April 09, 1979 12:00 PM

Me steps to the podium in New Orleans’ vast Superdome and, as advertised, the audience of 50,000 is his within seconds. “Say after me, I am somebody,” he demands, and they roar it back, following the litany in a thunderous crescendo: “Less than my best is a sin…Down with dope. Up with hope.” And finally: “Nobody can save us…from us…for us…but us!”

The vast assemblage—which combined the fervor of est with the excitement of a tent meeting—was the scene of the Rev. Jesse Jackson’s latest prod at his black brethren. Called a “Super Education Rally,” it was held at the behest of the Louisiana State School Board. An offshoot of Jackson’s Chicago-based organization PUSH (People United to Save Humanity), this new program, PUSH-Excel, is a brush-fire crusade to inspire motivation in schoolchildren, as well as in their parents and teachers. The project is rooted in a familiar catechism of self-reliance, self-discipline and self-respect, charged by Jackson’s charisma and served up with an old-time religious zeal. There is one extraordinary difference: It seems to work. New Orleans is the ninth city to welcome—and help underwrite—Jackson’s campaign since it began three years ago. The $1.1 million he’s managed to raise so far includes more than $400,000—unsolicited—from HEW, which hopes to give $3 million by 1982. “He’s got an unbeatable message,” says U.S. Education Commissioner Ernest L. Boyer. And if it sounds familiar? “It may be gimmickry,” says the superintendent of one of Chicago’s toughest districts, “but it works with kids.”

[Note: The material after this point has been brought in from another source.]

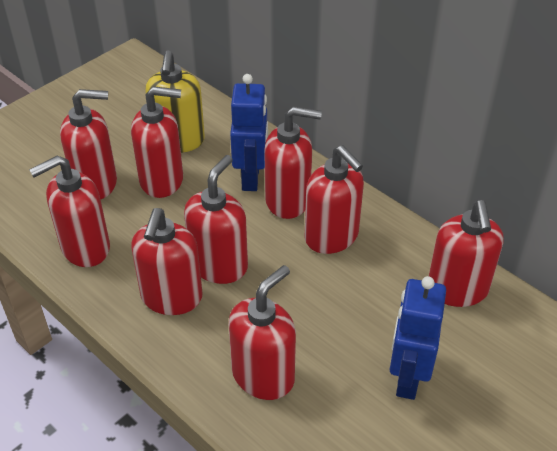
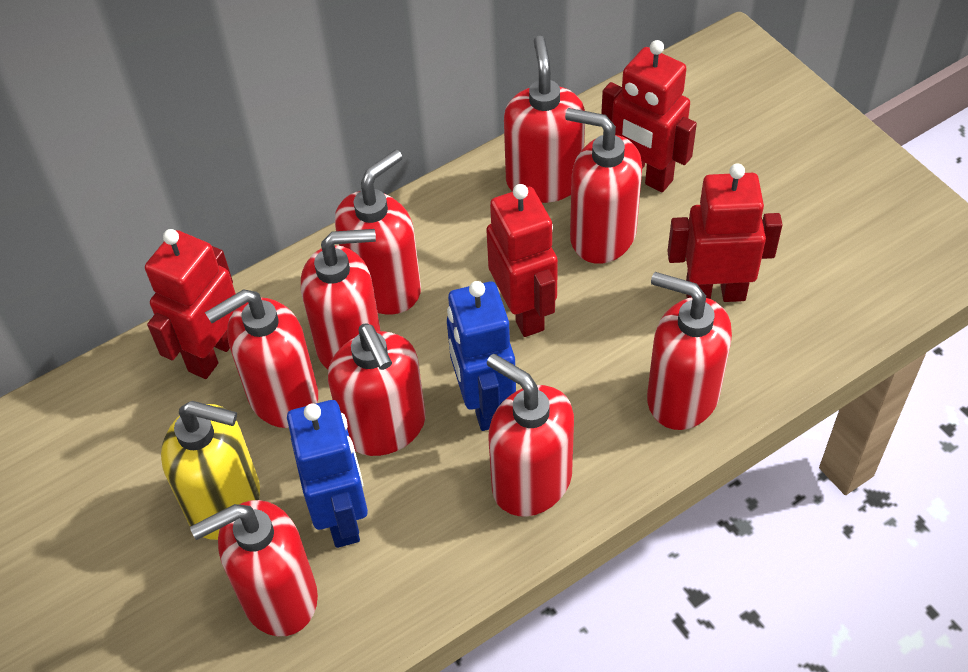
red robot: 0 -> 4

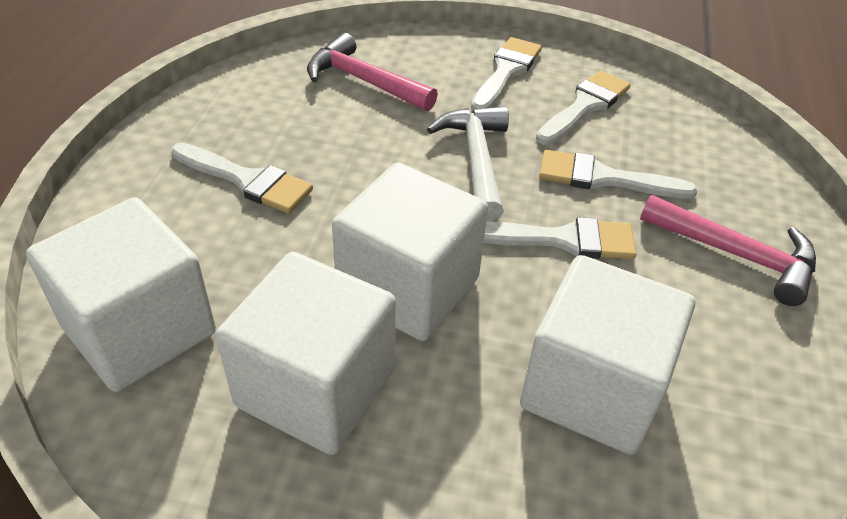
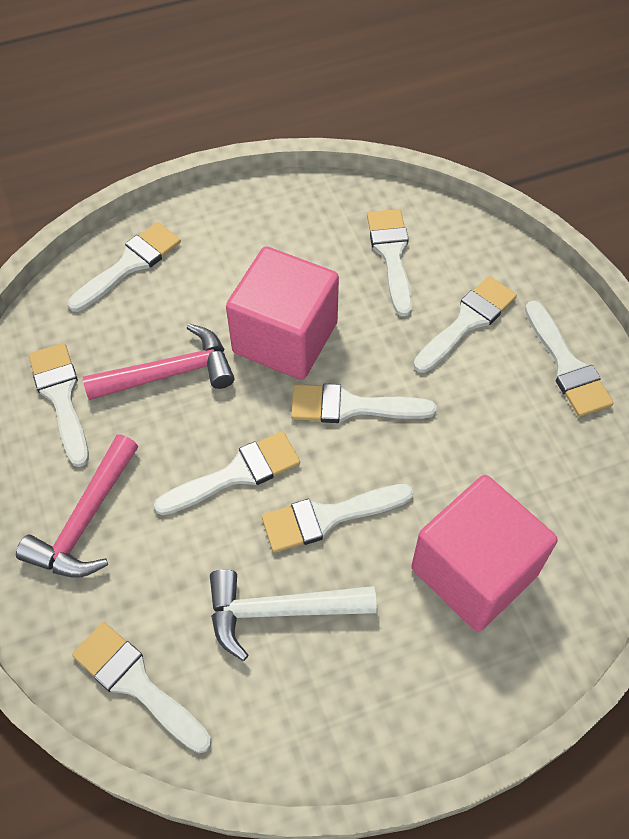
pink cube: 0 -> 2
white brush: 5 -> 9
white cube: 4 -> 0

Jackson’s first tactic is deceptively simple. “We ask students to sign pledges that they will study two hours a night—without radio or television,” he says. As a corollary, parents are urged to meet—and exchange home phone numbers—with their kids’ teachers, to pick up report cards at school and to promise they will turn off the TV sets every school night. “Guess what!” Jackson shouts at parents. “Nobody, but nobody is too poor to turn off the TV two hours a night!”

The deeper purpose of Jackson’s six-day weeks on the road is to change the very character of young black America. His sermons come down hard on suggestive pop music, unwed pregnancies, flashy dress, truancy and disorder in the schools. He remembers attending a National Honor Society meeting in Washington at which all but two of the award nominees were girls. “That said something about our definition of manhood,” he scowls. “A book under the arm seemed to mean you were effeminate, so I spoke about manhood—that you weren’t a man because you could make a baby but because you could protect and provide for one.” Such changes of attitude are hard-won, but Jackson seems at least to get a hearing. “This might break a favorite habit of yours,” he told one stunned audience at predominantly black Dunbar High School in Washington, D.C., “but since the place has a roof on it, and since it’s warm in here—why don’t you young men just take your hats off?” The girls giggled, the teachers and parents applauded—and the Super Fly hats disappeared one by one.

Jackson would never get away with such square admonishments were he not who he is: an otherwise hip, young (37) veteran of the civil rights movement who paid his dues long ago. Raised by a beautician mother and stepfather (who worked variously as a bootblack, janitor and bellhop) in Greenville, S.C., he attended Chicago Theological Seminary, went to work for Dr. Martin Luther King Jr. and was with him in Memphis when he died. Jackson moved on to form PUSH—a ghetto-based pressure group for black economic self-help—and soon began to feel the civil rights movement had lost its edge. He still remembers driving past a Chicago school one day in 1975—”a school we had fought to build”—and being horrified by what he saw: “Kids were sitting around outside smoking and shooting dice. During school! Five of the girls were pregnant, and I began to realize none of the opportunities we’d fought for would work unless we matched opportunity with effort. If your army is somewhere watching TV or getting high, or otherwise diverted by self-indulgence, you ain’t got an army.”

Against that backdrop, few would fault his bootstraps rhetoric—or his focus on the victims of racism rather than root causes. “We keep saying Johnny can’t read because he’s deprived, because he’s hungry, because he’s discriminated against, because his daddy’s not in the home,” Jackson says. “Well, Johnny learns to play basketball without Daddy. We do best what we do most—and for many of our children, that is playing ball. Three or four hours a night, without TV, without radio. One of the reasons Johnny doesn’t read well,” he continues, “is that Johnny doesn’t practice reading. You can have soul without effort—but you can’t have excellence without effort.”

It is a homily that glosses over countless complexities, but if Jackson is right, the time for dwelling on past injustices is over. “Nobody will stop us from killing each other,” he says. “Nobody will make us catch up. We have to rely on ourselves to overcome history.”